Thursday, October 28, 2010

How (not) to deal with Berlin guys

I spent five years at Miami being invisible to guys. I mean, sure, they talked to me in classes and worked with me on projects, but I somehow deterred all of them from flirting or asking me out. It worked out wonderfully.

For some reason, this anti-charm hasn't been working as well in Berlin. I get stopped on the sidewalk and on the U-Bahn on a semi-regular basis... and I don't think I'm doing anything differently. I guess my clothes are slightly nicer than my hoodie and gymnastics T-shirt uniform in college, but I'm not exactly dressing up and primping in front of the mirror before heading out to teach. In fact, it's a good day if I have enough time to throw on moisturizer and concealer before running out the door. (I hit my snooze button way too much for my own good.)
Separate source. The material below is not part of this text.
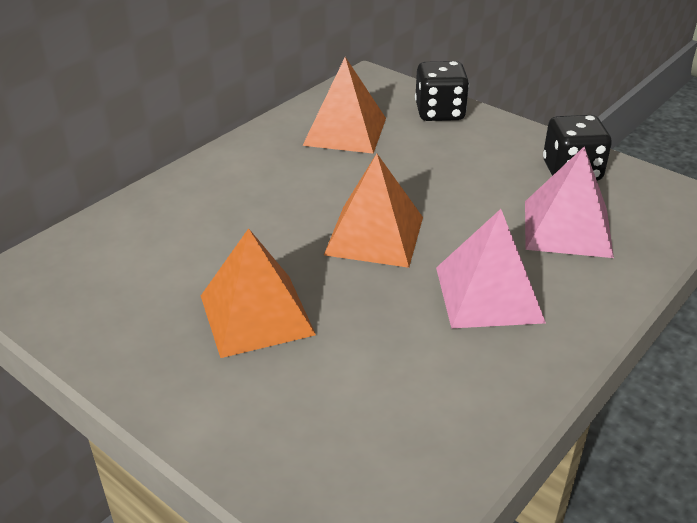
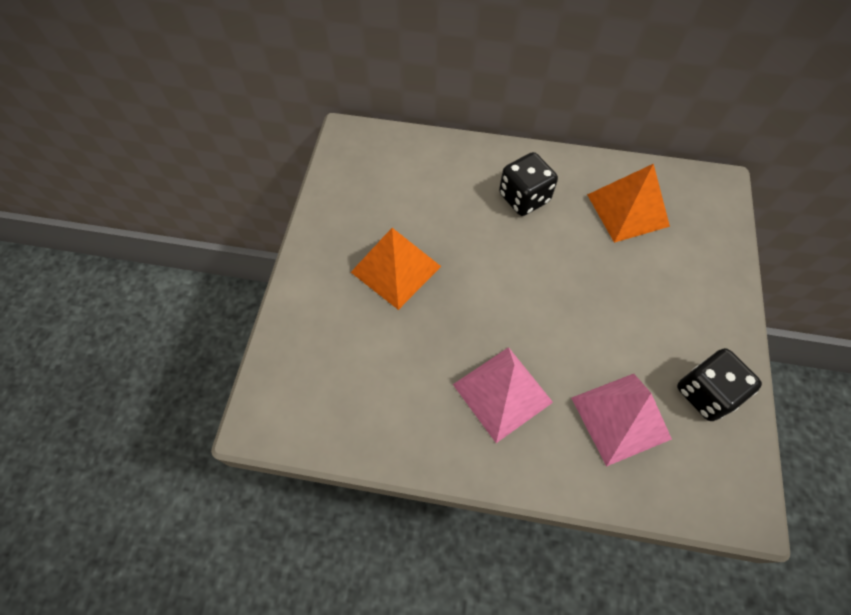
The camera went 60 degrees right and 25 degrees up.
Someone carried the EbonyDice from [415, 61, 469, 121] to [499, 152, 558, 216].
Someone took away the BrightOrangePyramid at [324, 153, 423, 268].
I don't have a lot of things to talk about because I'm just getting back into the swing of things, so I thought I'd write about my most awkward experience with a German guy. Unfortunately, I have multiple stories, but this one definitely wins.

During my first week in Berlin, I spent a lot of time apartment hunting. Around my 6th interview at an apartment, a guy stopped me outside the U-Bahn station and said that he would like to get to know me because I'm very pretty. Whatever. Thanks, I guess. We shook hands and talked while we were waiting for the U-Bahn. Then he tried to insist on showing me his room; he told me I could move in that day so I wouldn't have to keep looking for an apartment. By that point, I was pulling all of the turn-off-guy tricks in my book, and said, "No, I already have friends in Berlin, and I can stay with them." Most people would get the hint, right? He didn't.
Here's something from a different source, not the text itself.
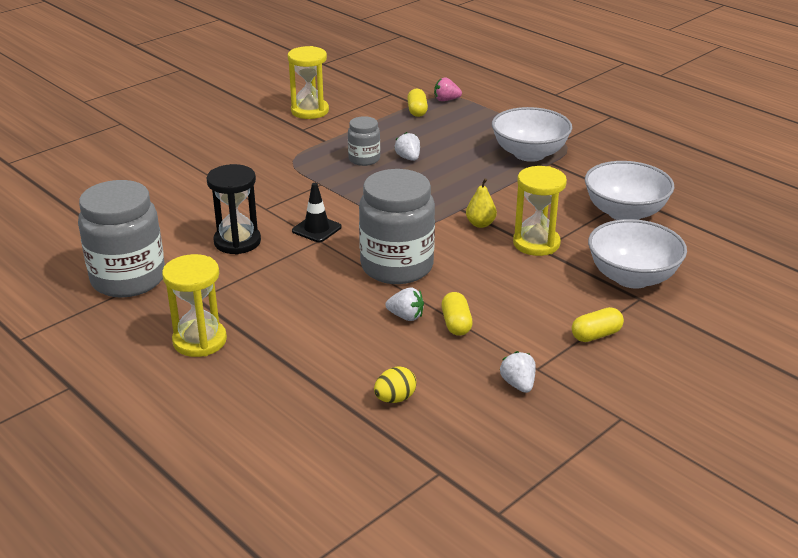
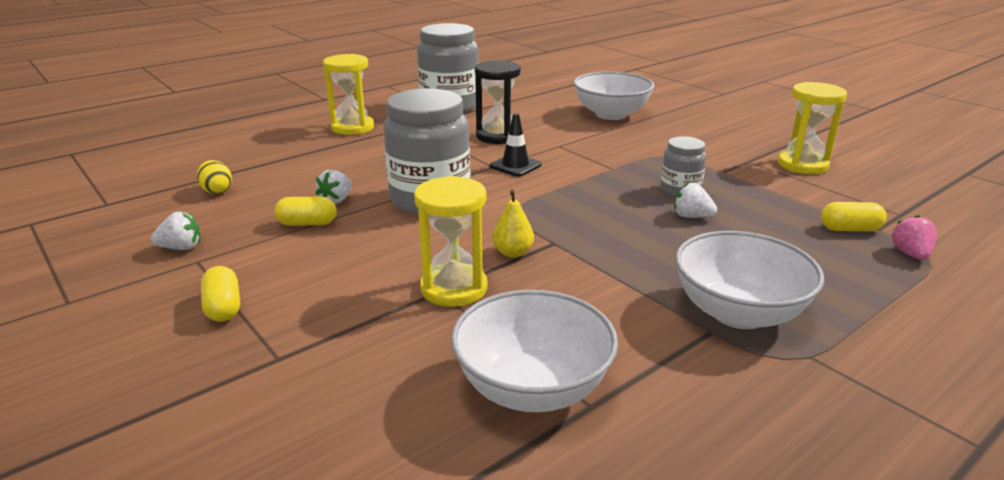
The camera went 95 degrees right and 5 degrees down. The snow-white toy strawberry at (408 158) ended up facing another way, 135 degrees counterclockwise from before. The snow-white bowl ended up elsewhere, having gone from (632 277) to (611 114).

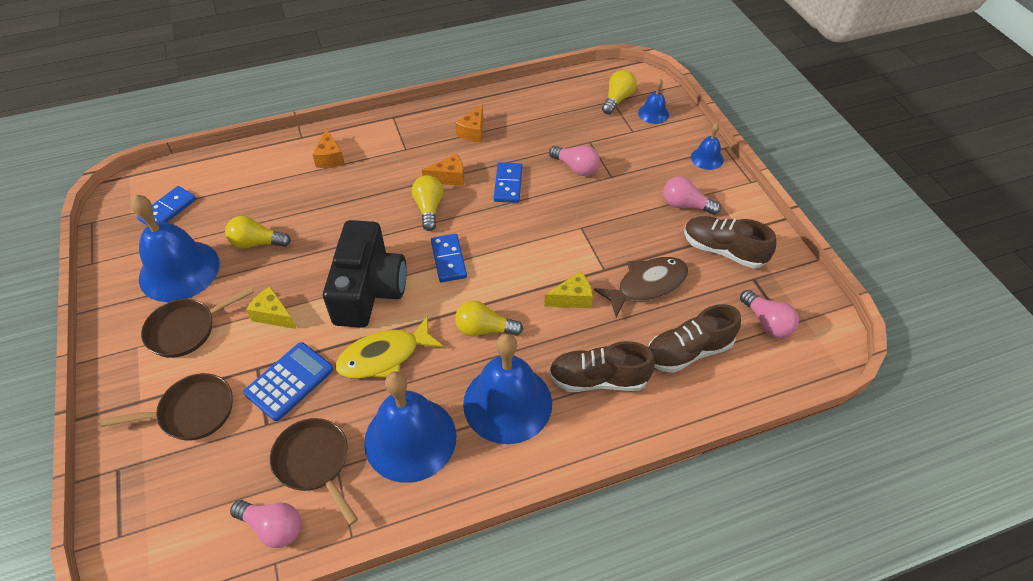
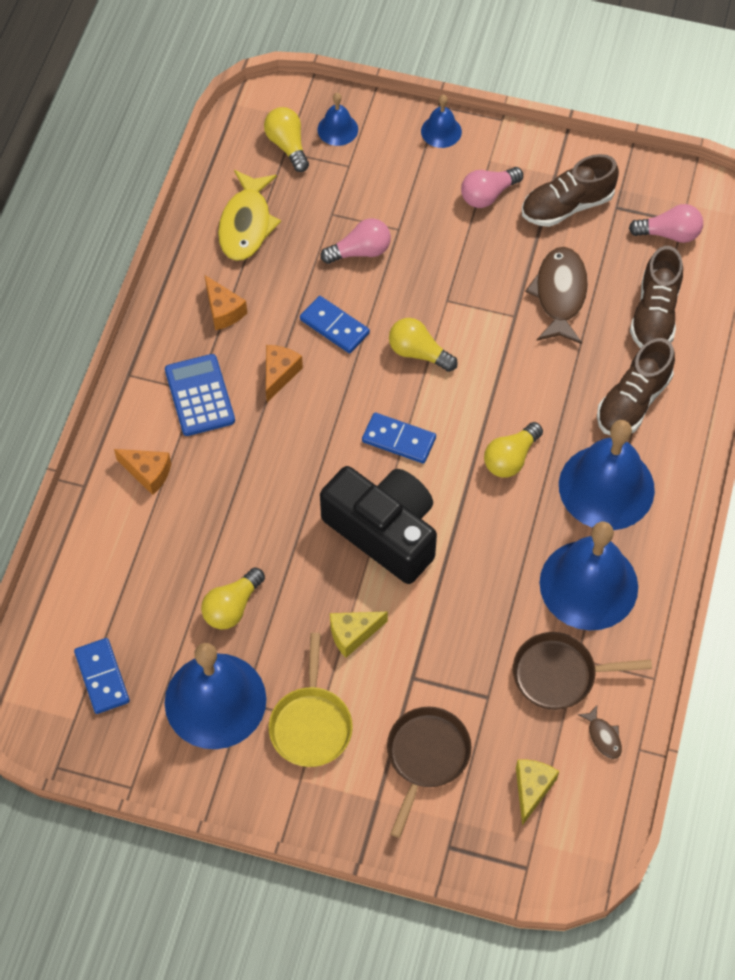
The camera went 55 degrees left and 10 degrees up. What was the brown frying pan at (186 329) turned into the yellow frying pan at (311 724). Where the pink light bulb stood at (273 527), the brown fish came to stand at (603 736). The blue adding machine ended up elsewhere, having gone from (289 381) to (200 395). The yellow fish ended up elsewhere, having gone from (384 356) to (246 224). The yellow light bulb ended up elsewhere, having gone from (429 209) to (418 353). The yellow cheese ended up elsewhere, having gone from (572 298) to (531 789).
After that, I resorted to giving one-word answers, but he thought it was a comprehension issue. I refused to make eye contact and started edging away from him (we were sitting on the U-Bahn by then), and he patted me on the shoulder and told me that I was very polite. He asked me about my friends, and I took advantage of the "Freund" translation (it can mean 'friend' or 'boyfriend'): "Yeah, I have a boyfriend. His name is Alex. He's in law school. We've been together for two years, and I think we're going to get married." (Don't laugh. I was getting desperate.) And then he laughed and said that he could be my boyfriend in Germany, and Alex could be my boyfriend in the US. After all, he has this thing for Asian women. For anyone romantically challenged who may be reading this, let me tell you that those two sentences are really effective libido busters (not like I had any intention of going out with him in the first place). By then, I was sick of trying to drop not-so-subtle hints and just blurted out, "I have no interest for you." (My German gets worse when I'm stressed out.) Then, he pulled the race card and said that I had probably never met a Black person before. WHAAAAT? Don't worry, I let him know that about 45% of the students at my high school were Black and that he was really creepy.
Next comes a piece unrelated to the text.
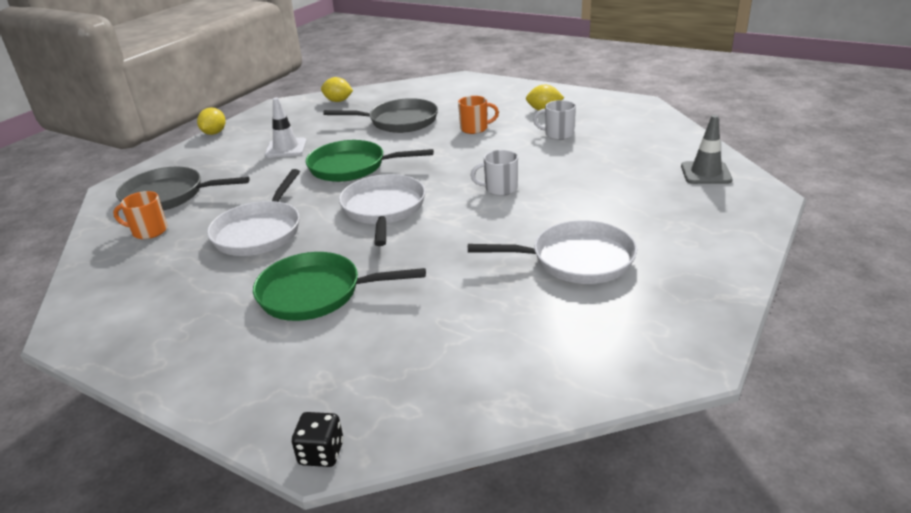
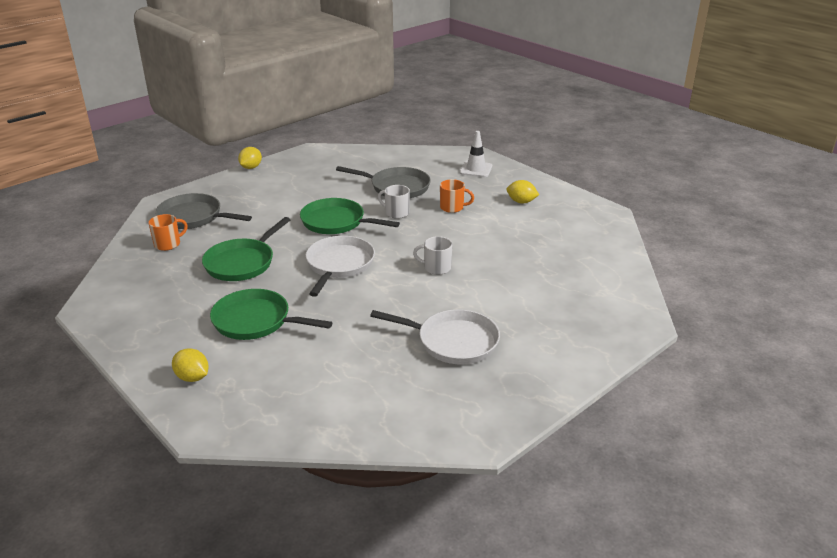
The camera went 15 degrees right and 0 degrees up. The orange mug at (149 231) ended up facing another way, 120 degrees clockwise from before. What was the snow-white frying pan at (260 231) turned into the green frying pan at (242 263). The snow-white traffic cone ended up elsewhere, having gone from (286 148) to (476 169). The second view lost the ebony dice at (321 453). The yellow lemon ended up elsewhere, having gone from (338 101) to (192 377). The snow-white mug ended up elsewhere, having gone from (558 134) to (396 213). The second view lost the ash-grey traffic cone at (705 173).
Lesson learned: I need to be more aggressive when turning down guys. Or, better yet, they could stop being creepers.

Another lesson learned: Germans blame many forms of blatant rudeness on translation issues... even if your German comprehension is pretty much at a near-native level. I could use this to my advantage and become a total jerk in Deutschland... or I could just figure out how to turn down guys more effectively auf Deutsch.